Is that what you meant?

jmorse accepted this revision.Dec 9 2020, 2:53 AM

I guess that is possible. As long as both frame objects have the same Stack-ID, StackSlotColouring can merge them together. However, in that case, the sizes and offsets of those objects would both be scalable and comparing these sizes would be no different as they would be for non-scalable sizes.

I imagine if they're merged, all the load and store instructions will refer to the same %stack.[0-9]+ frame index. So it's probably fine.

Generally LGTM with the extra CHECK mentioned inline.

llvm/test/CodeGen/AArch64/live-debugvalues-sve.mir
149–151

TargetInstrInfo::getRestoreSize always returns 0 if this is not overriden by the target, which it is not for AArch64

Oooofff, I wasn't aware of that. Making sure restores are correct are probably out of scope for this patch then.

LiveDebugValues creates DBG_VALUE $noreg,

That's part of the correct behaviour (terminating locations if they're overwritten on the stack), please do add CHECK lines for that, plus a "TODO" indicating this will change when AArch64 can detect loads.

This revision is now accepted and ready to land.Dec 9 2020, 2:53 AM
sdesmalen updated this revision to Diff 310516.Dec 9 2020, 6:56 AM
  • Added extra CHECK line and TODO to test.

Thanks for the review @jmorse!

djtodoro accepted this revision.Dec 9 2020, 7:11 AM

lgtm, thanks!

StephenTozer added inline comments.
llvm/lib/CodeGen/LiveDebugValues/VarLocBasedImpl.cpp
576–578

The SpillOffset fixed and scalable arguments here are missing Other., so we're comparing the current VarLoc to itself - can you fix this in a followup patch?

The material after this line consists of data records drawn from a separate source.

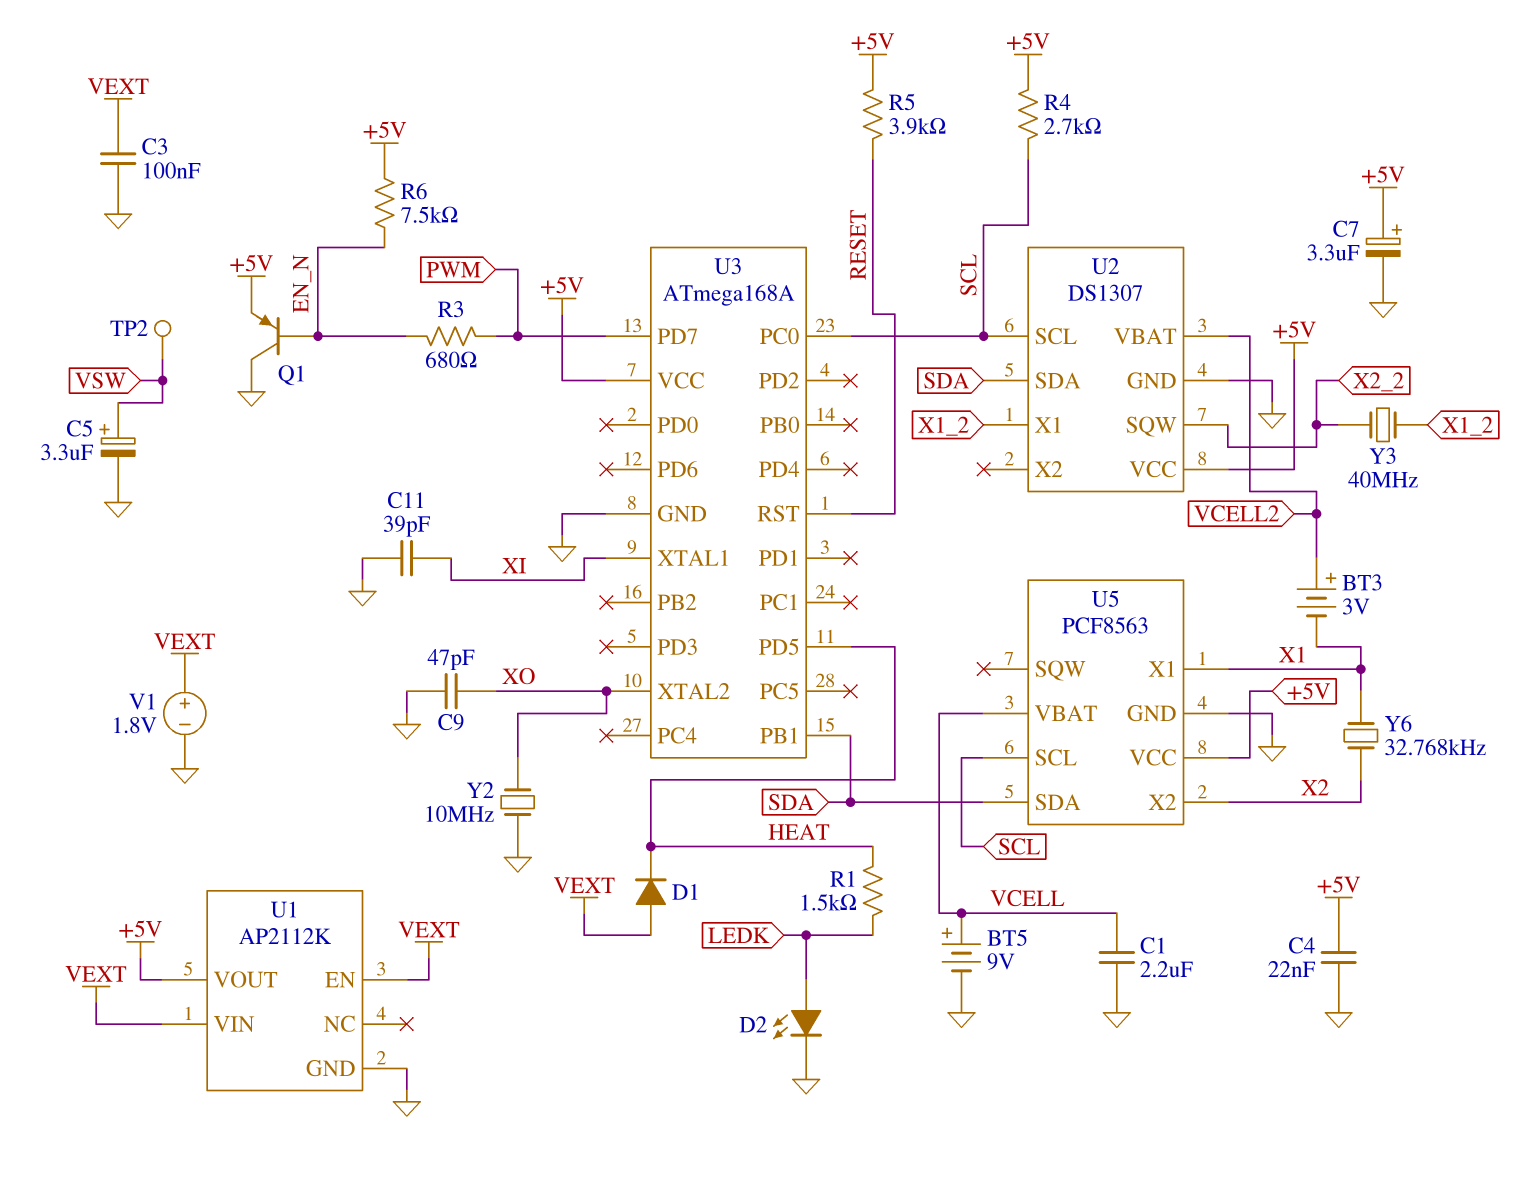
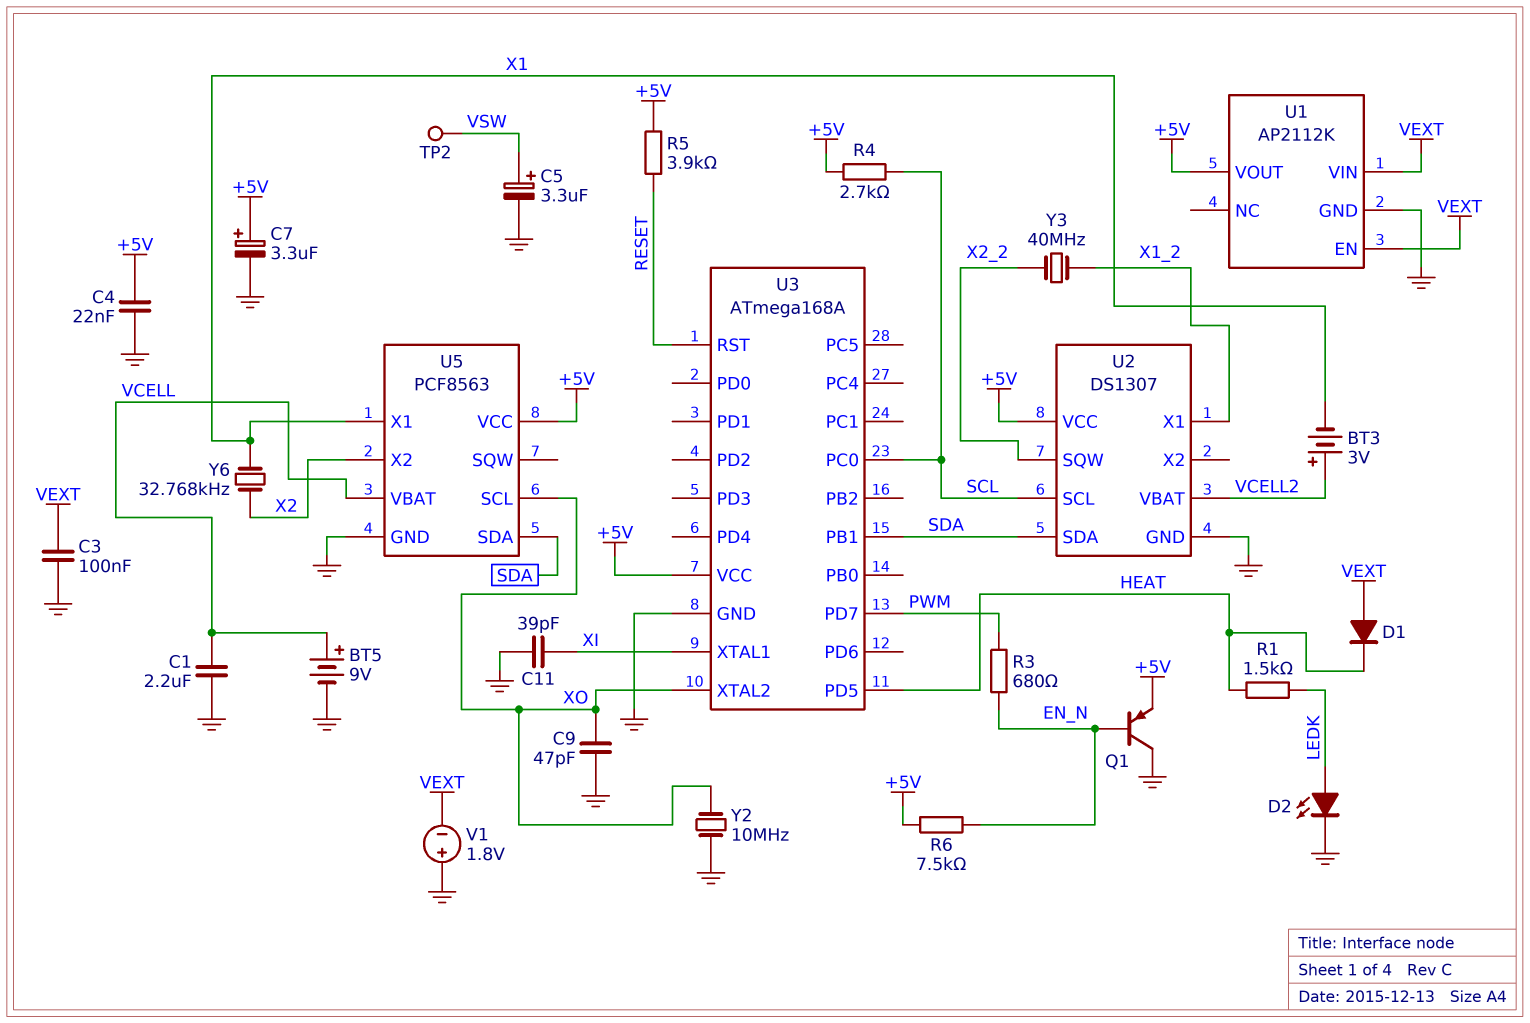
U5 pin SCL: SCL -> XO
V1: 1.8V (plus VEXT, minus GND) -> 1.8V (plus GND, minus VEXT)

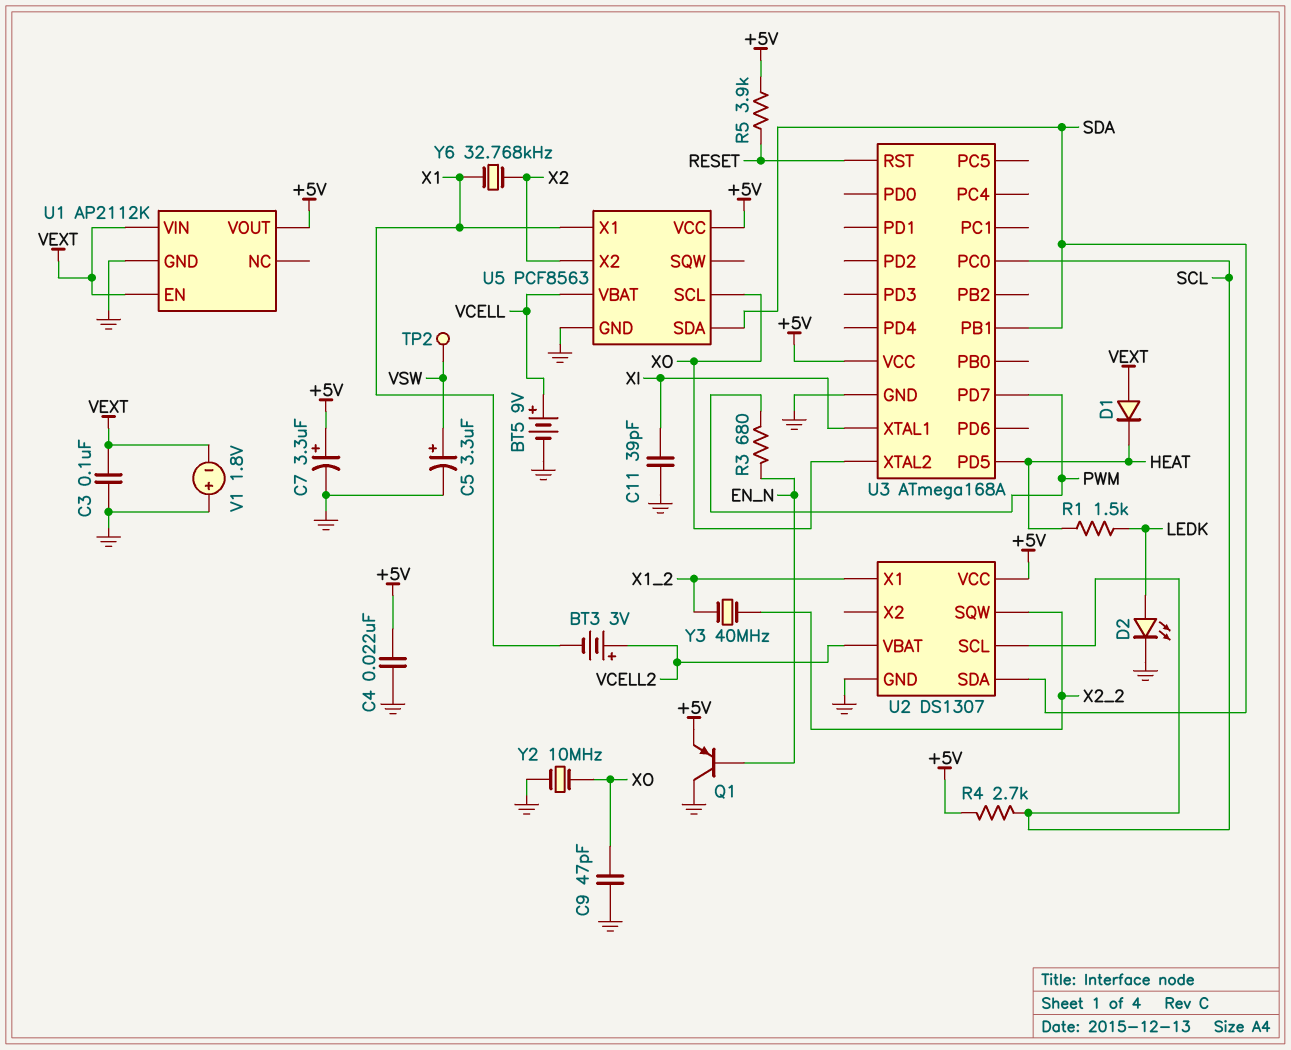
C1: 2.2uF (GND, VCELL) -> none
R6: 7.5k (+5V, EN_N) -> none

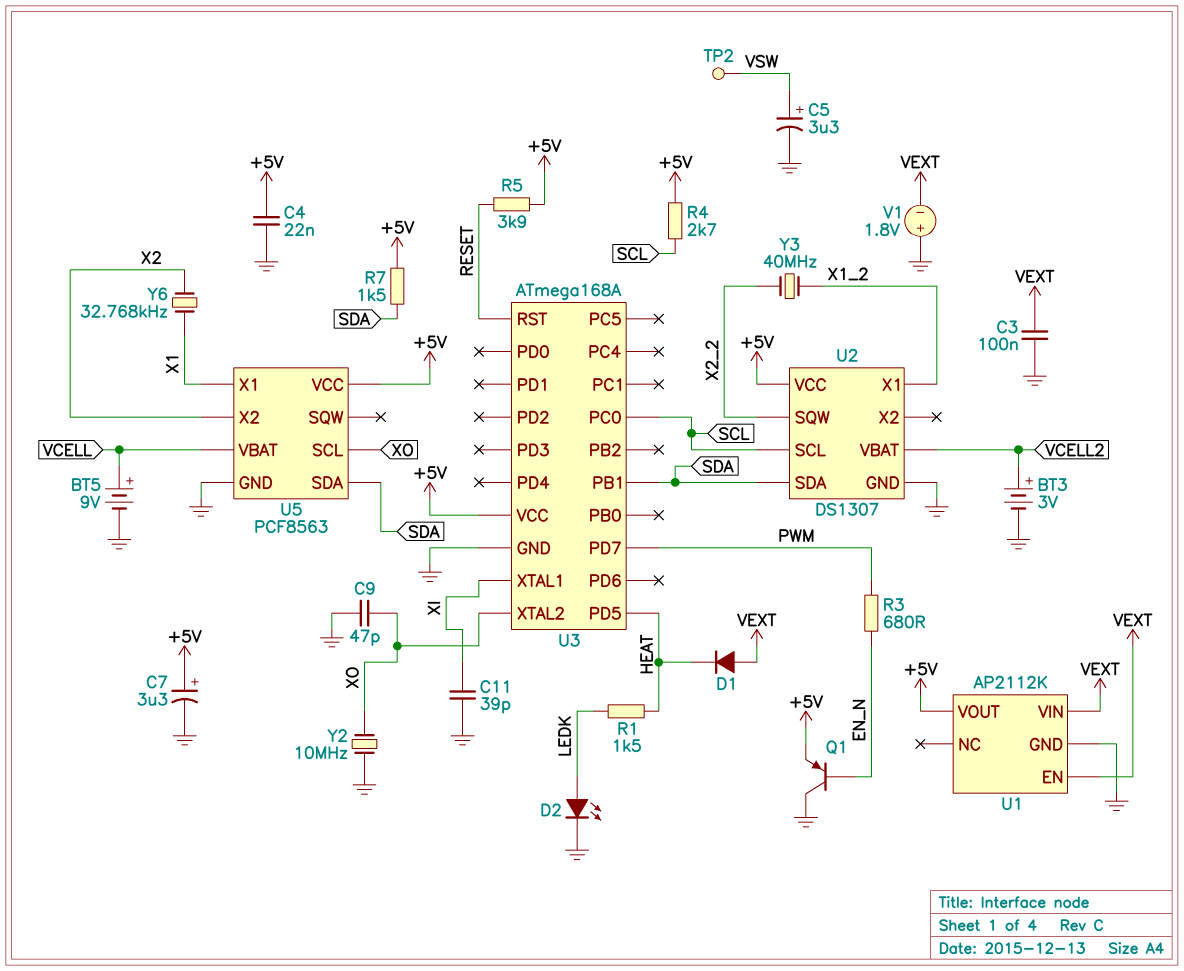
BT3: 3V (plus VCELL2, minus X1) -> 3V (plus VCELL2, minus GND)
R7: none -> 1.5k (+5V, SDA)

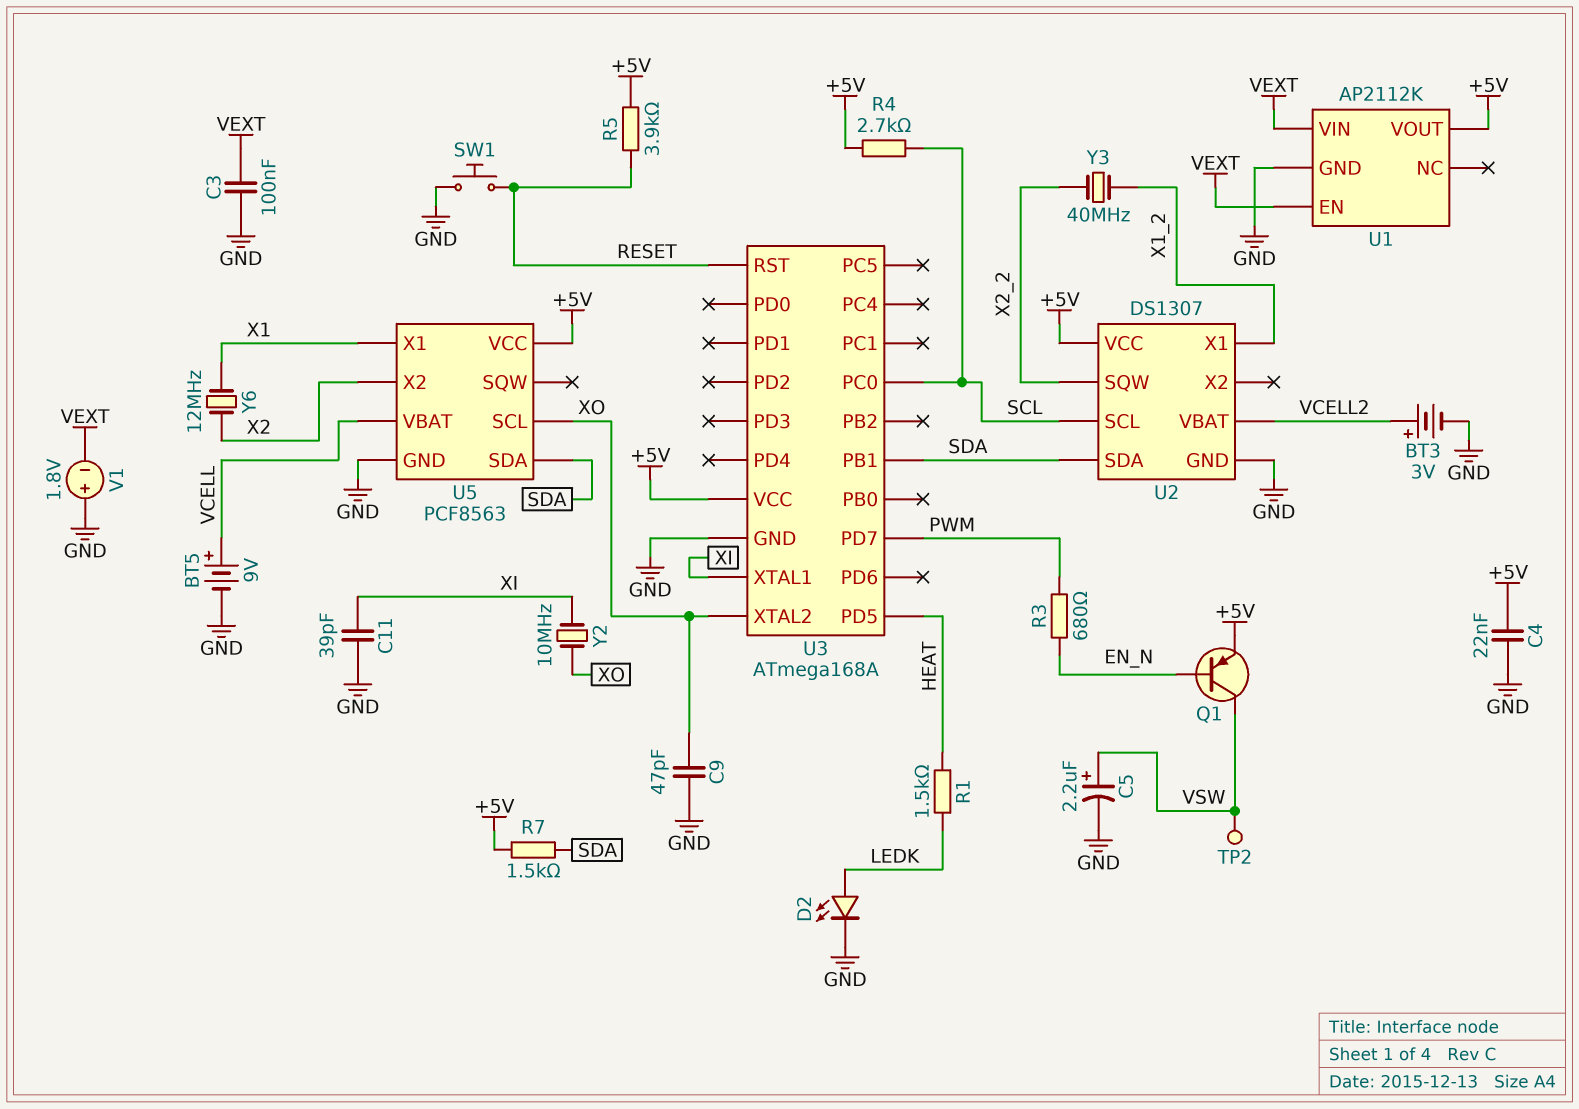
C5: 3.3uF (plus VSW, minus GND) -> 2.2uF (plus VSW, minus GND)
C7: 3.3uF (plus +5V, minus GND) -> none
D1: diode (A VEXT, K HEAT) -> none
Q1: PNP (B EN_N, C GND, E +5V) -> PNP (B EN_N, C VSW, E +5V)
SW1: none -> button (GND, RESET)
Y2: 10MHz (GND, XO) -> 10MHz (XI, XO)
Y6: 32.768kHz (X1, X2) -> 12MHz (X1, X2)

sdesmalen added inline comments.Jan 11 2021, 1:22 PM
llvm/lib/CodeGen/LiveDebugValues/VarLocBasedImpl.cpp
576–578

Good spot, thanks for pointing out! Do you have any objection for me to just push the fix directly? (I wouldn't really know how to create a test for this, unless you have any suggestions?)

jmorse added inline comments.Jan 11 2021, 1:41 PM
llvm/lib/CodeGen/LiveDebugValues/VarLocBasedImpl.cpp
576–578

IMO just pushing up the fix is fine -- the developer policy permits it if it's "obvious" that the patch is correct.